Étienne Kolbe

deutscher Porträtmaler From Wikipedia, the free encyclopedia

Étienne Maria Kolbe, auch Maria Stephan Kolbe (* 1. Januar 1809 in Paris;[1] 21. Oktober 1834 in Elberfeld, heute Wuppertal), war ein deutscher Porträtmaler.
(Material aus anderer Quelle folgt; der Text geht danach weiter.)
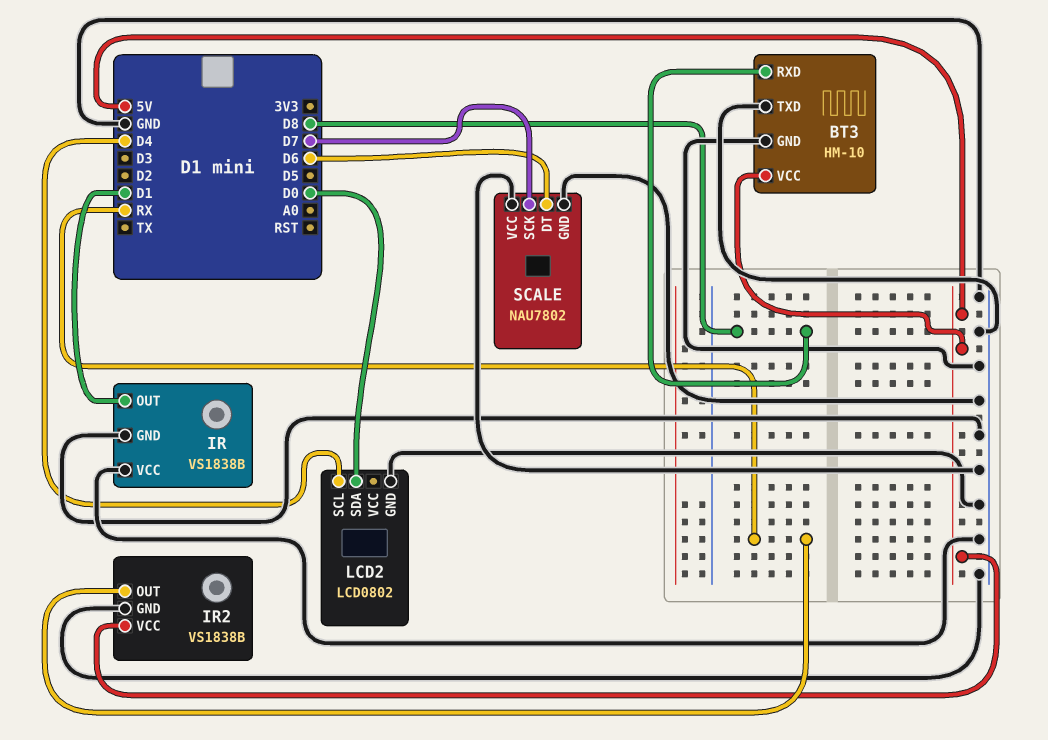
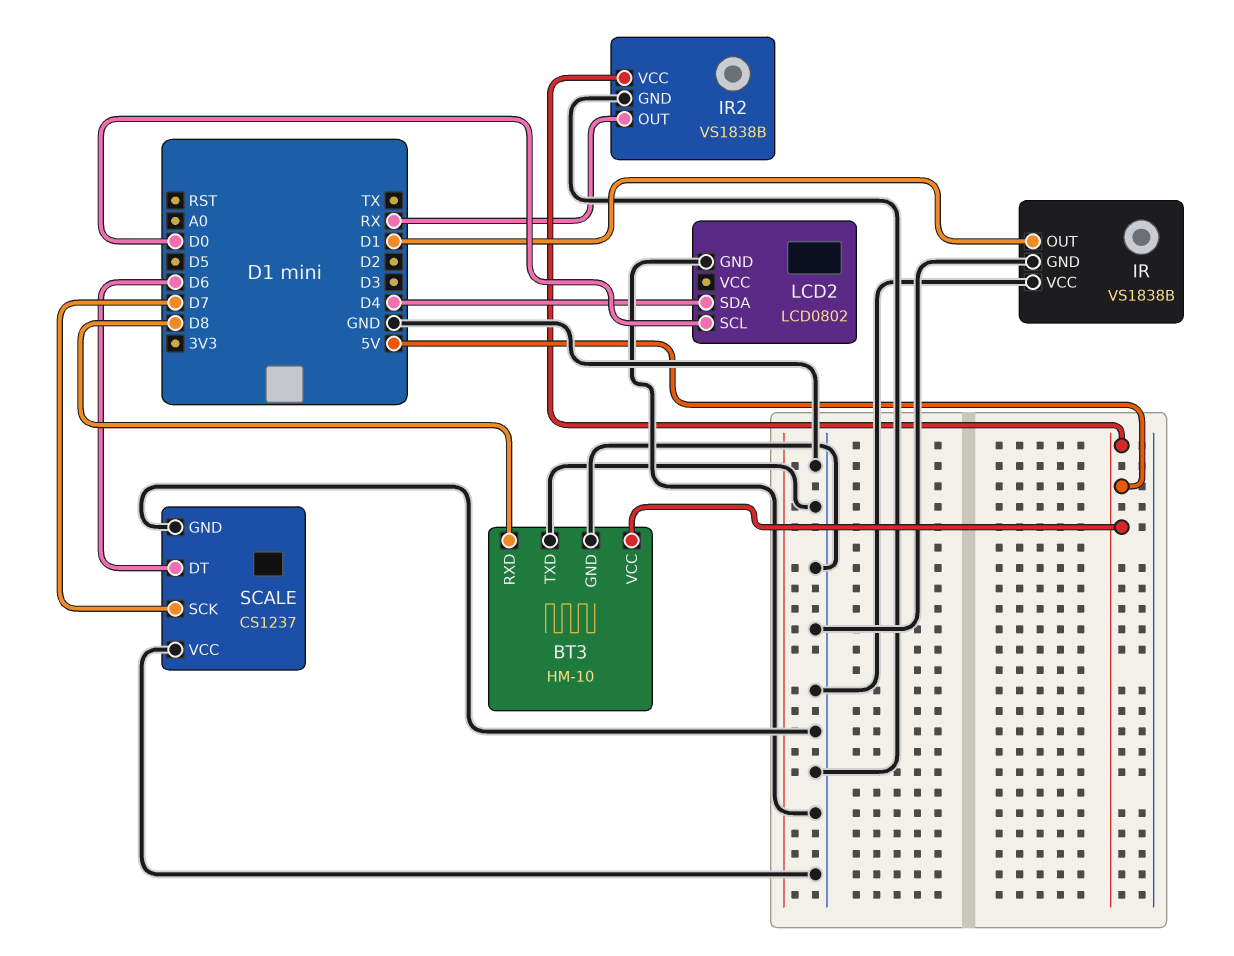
LCD2 pin SCL: D4 -> D0
LCD2 pin SDA: D0 -> D4
SCALE: NAU7802 -> CS1237

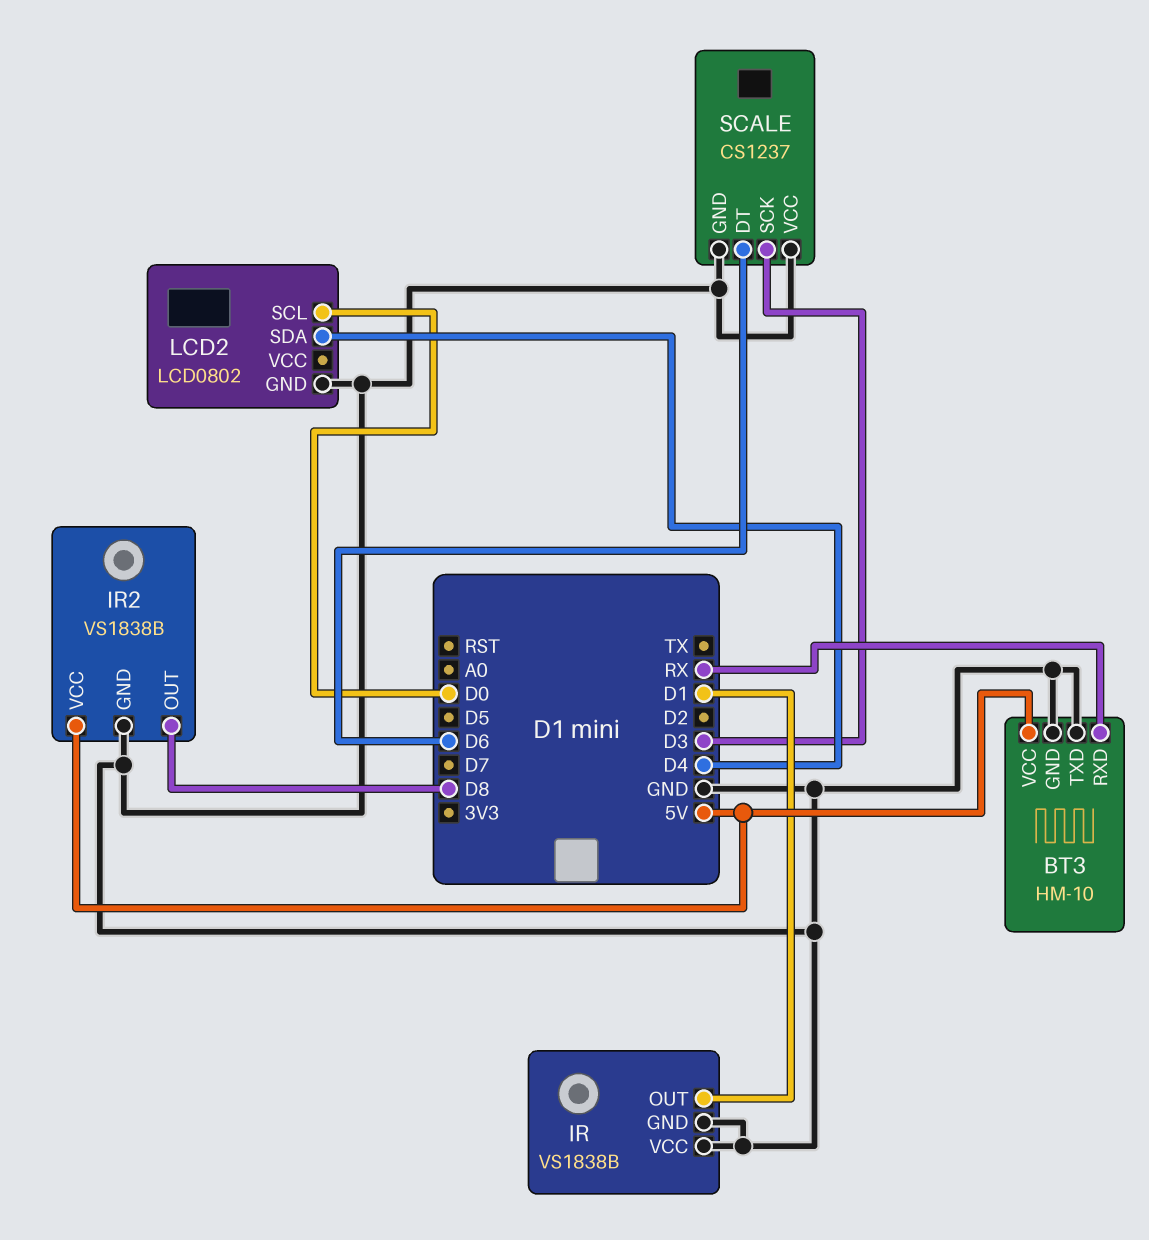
BT3 pin RXD: D8 -> RX
IR2 pin OUT: RX -> D8
SCALE pin SCK: D7 -> D3

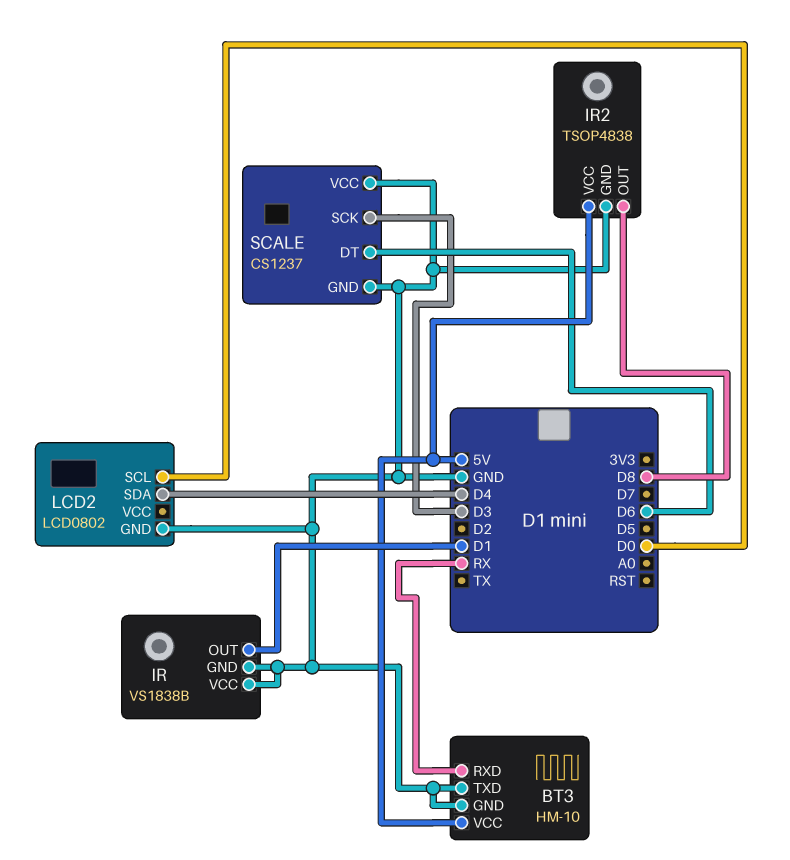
IR2: VS1838B -> TSOP4838

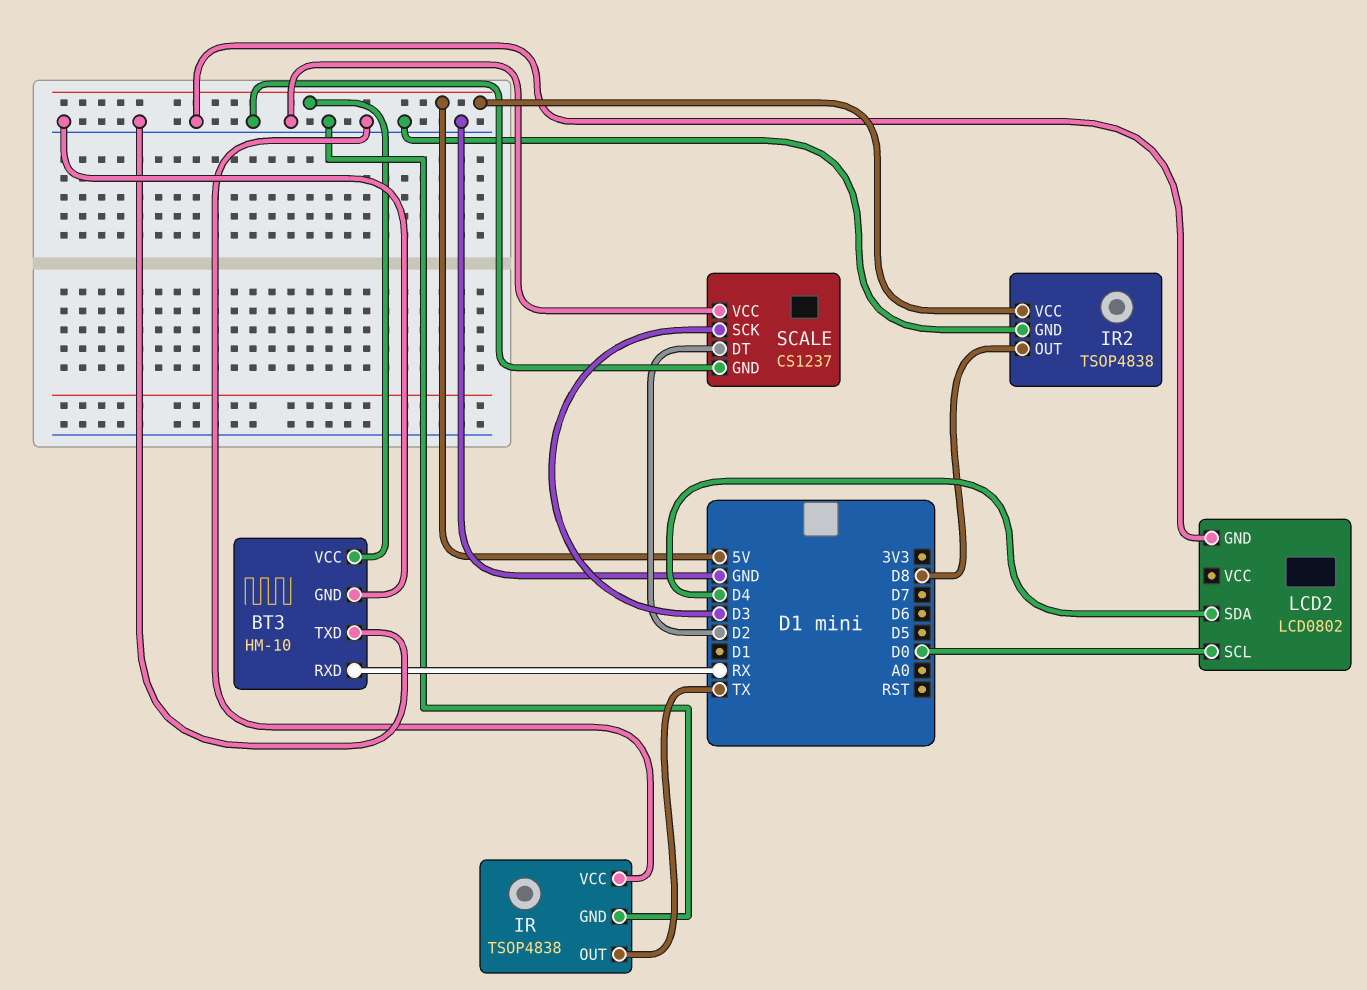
IR: VS1838B -> TSOP4838
IR pin OUT: D1 -> TX
SCALE pin DT: D6 -> D2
Étienne Maria und Christine Louise Kolbe, Doppelporträt der Geschwister durch ihren Vater, Heinrich Christoph Kolbe, um 1820, Von der Heydt-Museum, Wuppertal

Leben

Kolbe, einziger Sohn des Porträtmalers Heinrich Christoph Kolbe und dessen französischer Ehefrau Marie Thérèse, geborene Planchon,[2] kam 1811 als Kleinkind mit seinen Eltern und seiner Schwester Christine Louise (1807–1855) aus Paris nach Düsseldorf, wo die Familie ein Haus in der Carlstadt bezog. Ersten Malunterricht dürfte er bereits als Knabe von seinem Vater, der ein bekannter Bildnismaler des Rheinlandes war, erhalten haben.[3] Nach der Schulausbildung besuchte er in den Jahren 1829 bis 1831 die Kunstakademie Düsseldorf, wo er unter seinem Vater die 2. Malklasse besuchte[4] und sich zu einem Porträtmaler entwickelte. In den Jahren 1831/1832 diente er als Einjährig-Freiwilliger beim preußischen Militär, aus dem er als Fähnrich der Reserve entlassen wurde. Da Kolbe bereits am 21. Oktober 1834 in Elberfeld an einem „Nervenfieber“,[5] wohl Typhus, starb, ist sein Œuvre klein. Es wird vermutet, dass Kolbe zuletzt anstelle seines erkrankten Vaters Porträtaufträge ausführte.[6] 1832 schuf er das Bildnis Frau Schreiner, heute Museum Kunstpalast, um 1833 ein Bildnis seines Vaters.[7] Dessen klassizistische Porträtauffassung Davidscher Prägung setzte Kolbe bei gleichzeitiger Verfeinerung der Technik fort.[8]